Azionario Giappone, il grande incompreso

Le imprese giapponesi sono diventate più resilienti e sono ben posizionate per beneficiare della reflazione globale, spiega un’analisi di Columbia Threadneedle Investments. Tuttavia, gli investitori globali continuano a sottovalutare questi segnali

di Chiara Merico 19 Aprile 2019 09:30

Il mercato azionario giapponese sconta un sentiment estremamente negativo: nel 2018, infatti, le vendite nette di titoli nipponici da parte di investitori di altri Paesi hanno raggiunto il livello più alto dal 1987, anno del tristemente noto crollo del Lunedì nero. Un’ondata di vendite che, nota Alex Lee, gestore azionario di Columbia Threadneedle Investments, “non è stata arginata neppure dai segnali della crescente capacità di tenuta dell’economia nazionale e dall’evoluzione del comportamento delle aziende, che ha spinto i margini di profitto verso livelli storicamente elevati”.

UN MERCATO FORTEMENTE CICLICO


A spingere gli investitori alla cautela è soprattutto la convinzione che il Giappone sia fortemente orientato al ciclo economico globale: di conseguenza, spiega Lee,“i segnali di un rallentamento della crescita mondiale mettono seriamente in dubbio l’opportunità di investire in azioni giapponesi”. Non c’è dubbio che il Giappone sia un mercato ciclico: tuttavia, “questa constatazione non tiene conto della portata dei cambiamenti avvenuti nell’economia giapponese e nella mentalità delle imprese e dei consumatori, alla luce dei quali possiamo affermare che l’esposizione del Paese al ciclo globale è destinata a diminuire nel tempo”.

IL PAESE È USCITO DAL PANTANO DELLA DEFLAZIONE


Guardando nel dettaglio, dopo due decenni di deflazione radicata, il prodotto interno lordo nominale del Giappone è tornato a crescere. Un cambiamento fondamentale ha riguardato il deflatore del Pil, che era rimasto stabilmente negativo dalla metà degli anni ‘90 ma che è tornato in territorio positivo negli ultimi anni. Si tratta in parte di un effetto ciclico che riflette un’attenuazione delle pressioni deflazionistiche globali e un’accelerazione della crescita internazionale. Tuttavia, importanti cambiamenti si sono registrati anche a livello nazionale.

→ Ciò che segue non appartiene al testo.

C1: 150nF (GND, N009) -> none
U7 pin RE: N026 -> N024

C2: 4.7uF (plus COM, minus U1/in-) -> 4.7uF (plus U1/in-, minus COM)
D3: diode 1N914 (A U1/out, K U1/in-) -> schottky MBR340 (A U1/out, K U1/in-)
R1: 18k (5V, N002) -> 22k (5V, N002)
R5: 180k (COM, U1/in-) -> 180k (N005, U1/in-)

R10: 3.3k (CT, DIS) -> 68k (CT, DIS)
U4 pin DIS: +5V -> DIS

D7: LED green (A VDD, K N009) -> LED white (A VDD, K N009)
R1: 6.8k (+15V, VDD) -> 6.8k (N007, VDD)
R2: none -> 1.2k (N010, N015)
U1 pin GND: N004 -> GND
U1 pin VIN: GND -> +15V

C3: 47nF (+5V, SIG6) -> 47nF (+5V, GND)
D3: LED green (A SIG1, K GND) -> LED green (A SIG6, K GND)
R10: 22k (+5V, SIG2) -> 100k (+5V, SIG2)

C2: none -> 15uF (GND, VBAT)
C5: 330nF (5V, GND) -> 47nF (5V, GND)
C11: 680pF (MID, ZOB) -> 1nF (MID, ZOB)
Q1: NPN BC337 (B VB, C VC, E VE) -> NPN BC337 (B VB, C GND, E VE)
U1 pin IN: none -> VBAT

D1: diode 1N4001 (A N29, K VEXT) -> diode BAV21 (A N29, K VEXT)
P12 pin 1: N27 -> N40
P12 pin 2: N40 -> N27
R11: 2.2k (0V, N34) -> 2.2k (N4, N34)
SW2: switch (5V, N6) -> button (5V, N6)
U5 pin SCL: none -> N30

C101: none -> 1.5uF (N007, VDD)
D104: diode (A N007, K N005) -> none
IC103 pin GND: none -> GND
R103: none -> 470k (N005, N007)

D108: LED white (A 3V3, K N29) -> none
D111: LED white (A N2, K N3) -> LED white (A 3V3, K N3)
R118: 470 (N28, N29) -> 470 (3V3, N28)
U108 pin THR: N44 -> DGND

UN CAMBIAMENTO DI MENTALITA’


Nel Paese si è verificato infatti un importante mutamento di mentalità. In un contesto di deflazione prolungata, infatti, per lunghi anni gli aumenti dei prezzi in Giappone sono stati considerati socialmente inaccettabili. Ad esempio, ricorda Lee, “nel 2016 il produttore di dessert Akagi Nyuguyo ha lanciato una famosa campagna pubblicitaria nella quale si scusava con i propri clienti per aver aumentato i prezzi per la prima volta in 25 anni”. L’anno dopo, invece, “la nota società di spedizioni Yamato Holdings ha alzato i prezzi per la prima volta in 27 anni e la mossa ha destato prevedibilmente molto scalpore. Tuttavia, Yamato ha spiegato che non poteva più offrire un servizio di consegne di prim’ordine a prezzi stracciati se voleva pagare ai dipendenti un equo salario e realizzare un profitto”. E adesso i clienti hanno cambiato opinione: la mentalità deflazionistica secondo la quale i prezzi non possono mai salire è stata sostituita dall’accettazione del fatto che l’inflazione è talvolta appropriata. Le aziende sentono di essere finalmente in grado di aumentare i prezzi per riflettere la qualità dei propri beni e servizi senza doversi scusare con i clienti. Questi rincari contribuiscono a proteggere i loro margini e favoriscono una tendenza al miglioramento della redditività.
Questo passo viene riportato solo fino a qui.